Because the ADA strategy can be used very discreetly, the main stigma you have to worry about is not public social stigma, but ‘internalized stigma’ – dealing with your self-image as someone who identifies as having a ‘mental disorder’ and a ‘disability’. This can be very hard. It can feel like deeply shameful. But there are several ways to overcome this:

  • Remember that almost all mental disorders are heritable, with little influence from your upbringing (‘shared family environment’) or your lifestyle choices. If you have a mental disorder, it was probably due to a roll of the genetic dice; it’s not an existential judgement on your validity as a person. Once you understand you have a mental disorder, you can manage it well or poorly, but having it should carry no more internalized stigma than having other common genetic variants such as being colorblind.
  • Remember that ‘mental disorders’ are somewhat arbitrary constructs: their names, definitions, and symptoms change every time that psychiatry’s bible – the Diagnostic and Statistical Manual (DSM) – is updated. Homosexuality was considered a ‘mental disorder’ until it was removed from DSM-II in 1973. Asperger’s was considered a distinct disorder in DSM-IV (1994), but in DSM-V (2013), it was lumped into a more general category of ‘Autism Spectrum Disorder’. As psychiatric genetics uses genome-wide association studies (GWAS) to identify the thousands of genetic variants that influence mental disorders, the definitions of these disorders will keep changing faster and faster. It’s becoming clear that, at the DNA level, there are as many ‘mental disorders’ as there are distinct patterns of genetic variation that lead to any possible form of neurodivergence. ‘Mental disorders’ will stop being considered discrete categories, and will become continuous distributions of neural variation that reflect millions of unique DNA profiles. The line between ‘neurotypical’ and ‘neurodivergent’ will get fuzzier and fuzzier.
  • Remember that you can turn your ‘disorder’ into a badge of honor, as a challenge you’ve overcome, a mountain you’ve climbed. There are lots of resources from the mental health advocacy groups like NAMI and disability rights groups like NDRN on how to do this mind-hack.
  • Remember that many ‘mental disorders’ have hidden benefits. They’re not just disabilities, like having a broken leg. Bipolar is associated with creativity. Asperger’s is associated with technical competence. Schizotypy is associated with openness. Find the silver lining in your dark cloud, and turn it into a source of pride and potential growth.

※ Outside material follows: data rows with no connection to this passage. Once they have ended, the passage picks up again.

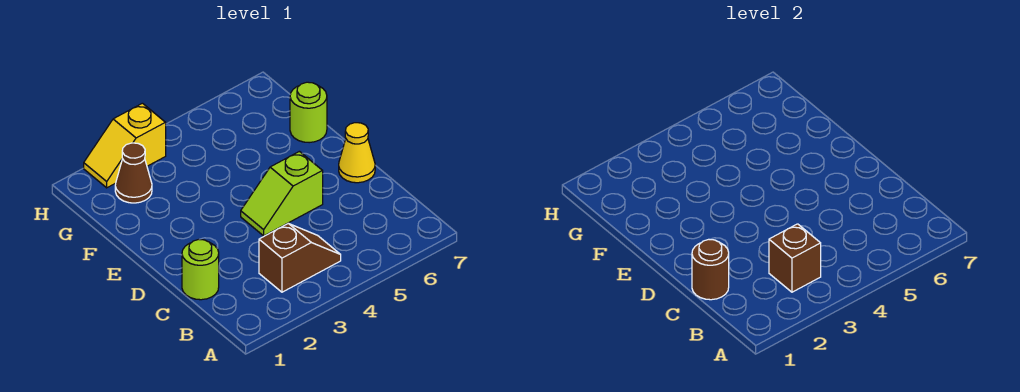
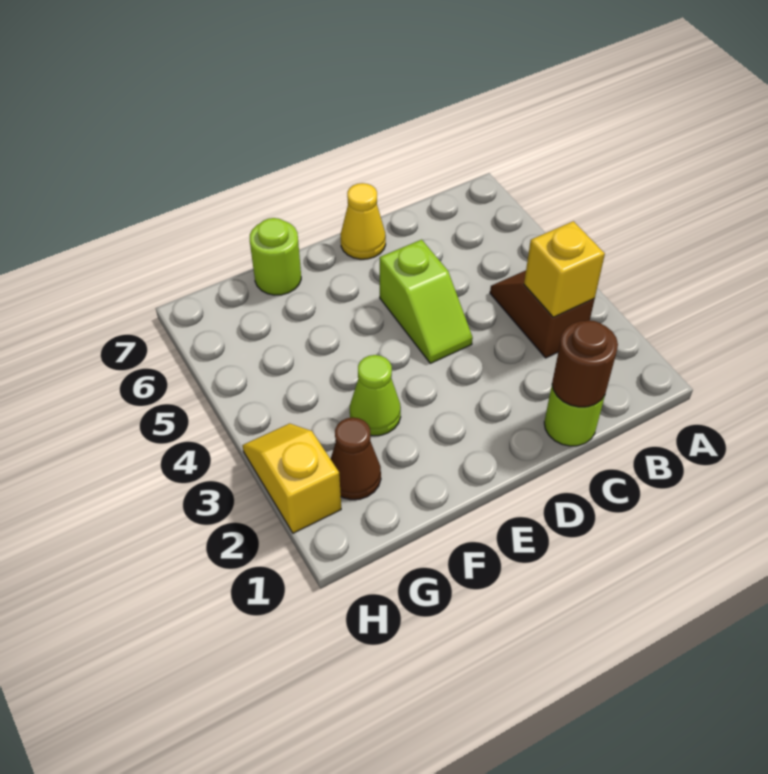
brown brick B3 level 2 -> yellow brick B3 level 2
none -> lime cone F3 level 1
yellow slope H2:H3 level 1 top 3 -> yellow slope H2:H3 level 1 top 2

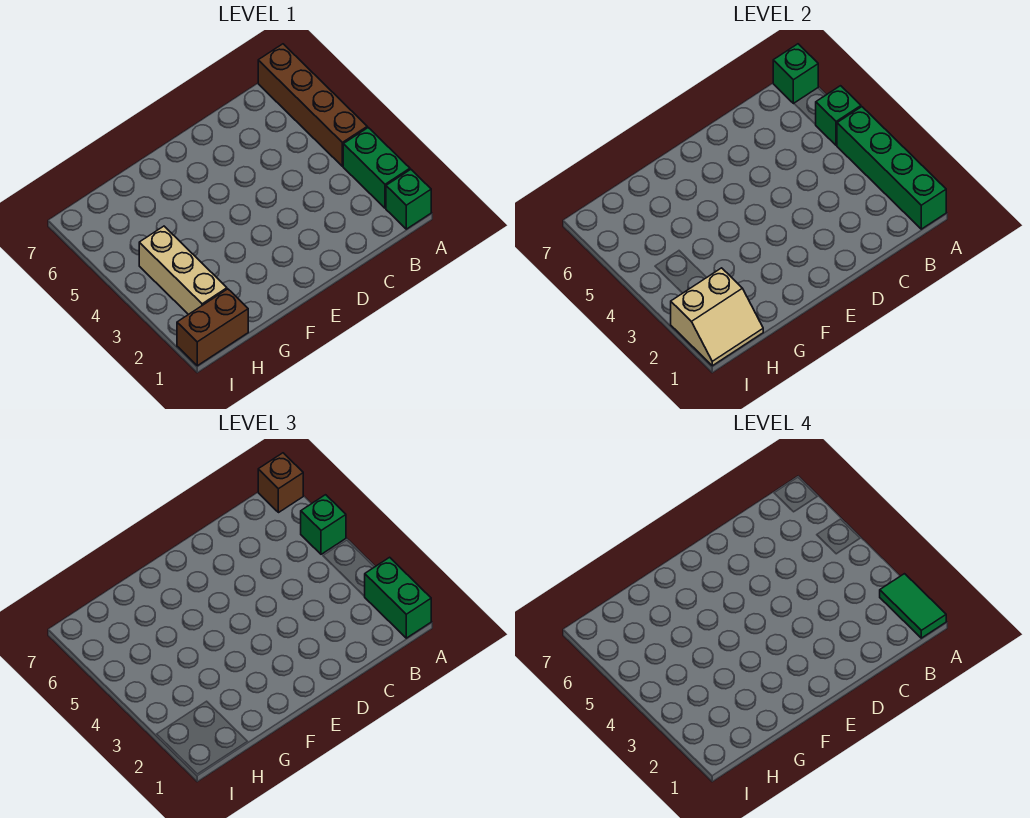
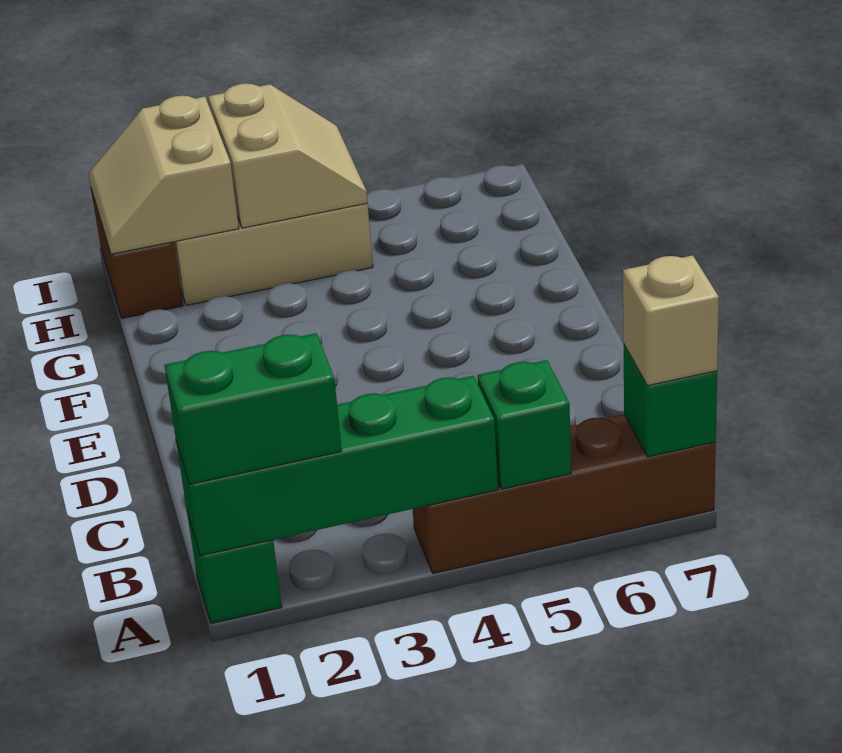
green tile A1:A2 level 4 -> none
green brick A2:A3 level 1 -> none
green brick A5 level 3 -> none
brown brick A7 level 3 -> tan brick A7 level 3
none -> tan slope H3:I4 level 2 top 3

Third, think of yourself as a heroic altruist who’s weaponized your disability for the greater good. You’re leveraging your ADA rights to secure free speech rights not just for yourself, but for everyone else who doesn’t happen to have a diagnosed disability. You have a legal superpower that they don’t have, and you can use it on their behalf. You’re a spartan warrior holding Thermopylae against the invading hordes who want to destroy your country’s freedoms. You’re throwing yourself on the hand grenade of internalized stigma so your platoon-mates can enjoy their free speech rights.

If you challenge unjust speech codes using the ADA strategy, you can enjoy the satisfaction forever afterwards that you did something brave in fighting for the same freedoms that Americans fought for in previous generations. They may have used Kentucky long rifles in the Revolutionary War, or mass protests in the Berkeley free speech movement of the 1960s. Now you’re just using the most powerful legal weapon you have: the ADA.


Conclusion

I’ve offered a legal strategy based on the ADA that I think could promote free speech rights on American campuses, not just for neurominorities, but for everyone. Again, I’m not a lawyer or a disability rights expert, and I’m not offering legal advice. I’ve researched these issues as best I can, but probably at least 20% of what I say here isn’t quite right, or could have been conceptualized better. I don’t expect this to be anywhere close to the last word on this issue. But I hope it’s the start of a serious conversation about how to promote a society that’s freer and more open for the whole range of neurodiversity that we find among our fellow students, staff, and faculty.